Aku melongo, gak ngerti sama sekali apa yang dia maksud sampai jari Shandio mencubit ku membuat aku meringis lalu menatapnya tajam. Seolah tak takut dengan tatapan ku, Shandio malah mengisyaratkan tatapannya pada pertanyaan yang belum ku jawab. Lah emang pak Miqdad bertanya apa?

"Hmm, maaf pak. Aku gak paham sama apa yang bapak katakan barusan, tapi apa aku boleh meminta penjelasan kenapa bapak menanyakan hal tersebut kepada saya?" Jawab ku.

"Jadi, ayah dan om Miqdad berniat menjodohkan kamu dengan..." Ucap ayah tergantung setelah mengambil alih suara dari pak Miqdad hingga ayah membuka suara kembali dan aku tercengang "Erik"

Hatiku seakan remuk, mataku menatap pada ayah tak percaya dan sedetik kemudian... You know lah aku kenapa. Tak sadarkan diri karena syok berat yang ku landa.

Ya Tuhan, nasib ku kenapa jelek banget seperti ini si? Apa gak bisa di buat lebih indah dan kalo udah gini mungkin aku akan menerima Akhtar aja. Oh iya, btw apa dia masih hidup?

***

Hari pertama kami kembali kerumahnya setelah liburan yang menguras tenaga serta emosi.

Aku terdiam di kamar ku, menatap gorden yang tertidur angin di pagi ini. Semenjak rencana ayah dan pak Miqdad untuk menjodohkan aku dan si botak, entah kenapa aku lebih suka mengurung diri di kamar tanpa mengeluarkan bunyi ya kalo gak salah si macam sikap ku dulu.

Badan ku yang terlihat lebih ramping pun membuktikan bahwa aku mengalami stress berat selama liburan dan artinya liburan kemarin adalah liburan tersial yang pernah aku jalani seumur hidup dan apa mungkin di lain waktu aku mending gak usah ikutan liburan macam itu ya.

Arah mata ku kini beralih pada pintu dimana ada seseorang yang mengetuknya dan tanpa permisi pintu itu pun terbuka, menampilkan mama yang membawakan ku sarapan.
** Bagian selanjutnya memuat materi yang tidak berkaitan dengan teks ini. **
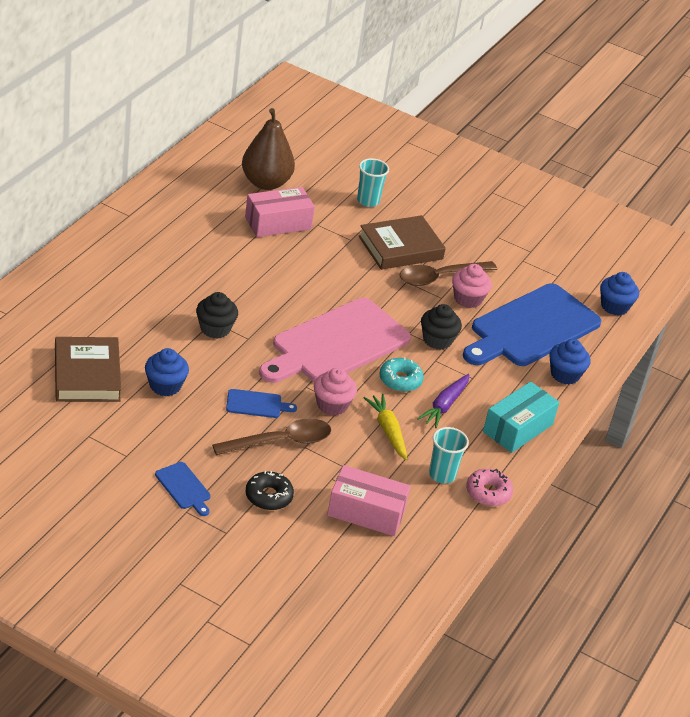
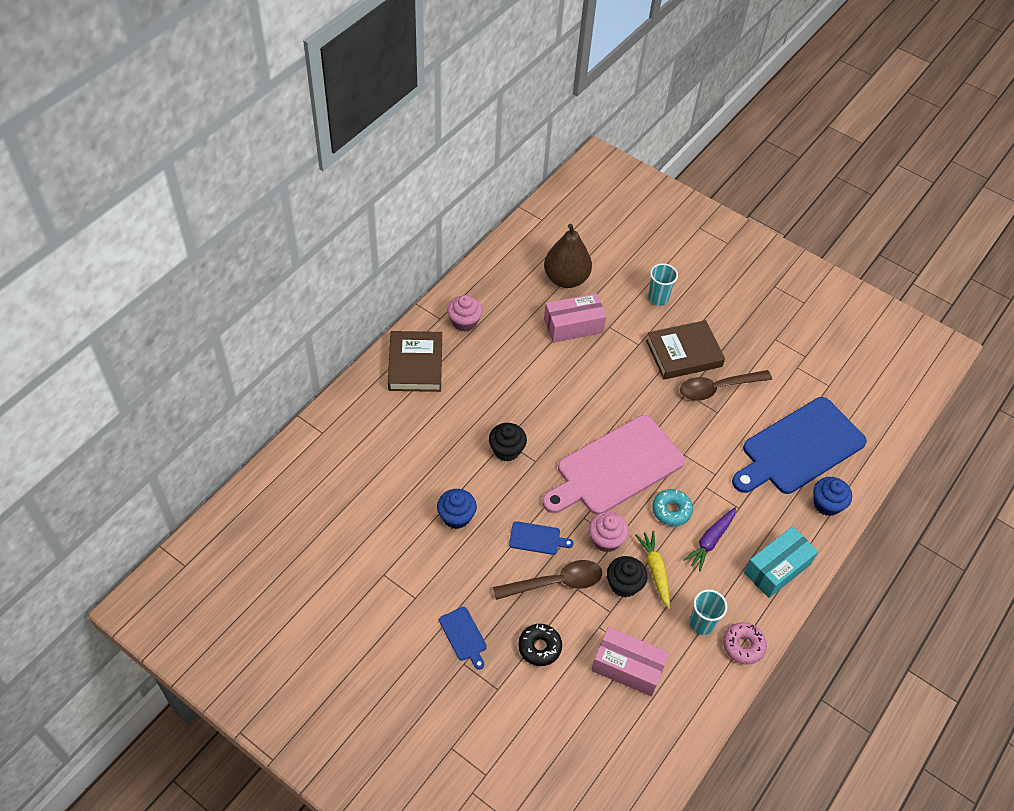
camera: 10 degrees right, 15 degrees up
(87, 375) = (387, 504): brown book -> brown book (415, 365)
(437, 340) = (709, 463): black cupcake -> black cupcake (624, 584)
(468, 299) = (742, 414): pink cupcake -> pink cupcake (464, 322)
(614, 306) = (880, 422): blue cupcake -> none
"Pagi teteh, kenapa gak ikut sarapan di bawah?" Tanya mama dengan tampang tak berdosa nya dan aku yakin kenapa ayah bisa berniat menjodohkan aku dengan si botak pastinya sudah berkonsultasi dengan mama terlebih dahulu.

Aku menghiraukan nya, menatap balkon lagi seraya menarik nafas dalam-dalam.

Lengan mama terulur memegang bahuku lantas aku pun menoleh kepadanya. Tatapan mama terlihat begitu sendu dan semenit berikutnya ia mengeluarkan air mata.

Huh, pasti lagi akting meranin sosok Kajol yang mau ninggalin Shahrukh Khan.

"Maafin mama ya teh, nanti mama akan bilang sama ayah kalo teteh gak mau di jodohin sama nak Erik" ujarnya kalo boleh jujur aku bahagia sekali dengan ucapan mamaku ini.

"Serius?"

Mama mengangguk "pengang ucapan mama" memeluk ku dan aku pun lantas membalas pelukannya.

Ets, tapi jangan senang dulu. Ada hal yang harus ku selesai, seperti mengatakan pada Akhtar kalo jawaban ku atas perasaan nya hanya guyonan semata. Lagian aku gak mau kisah ini berubah menjadi SAHABAT KOK MENIKAH. Kan gak jelas banget kali.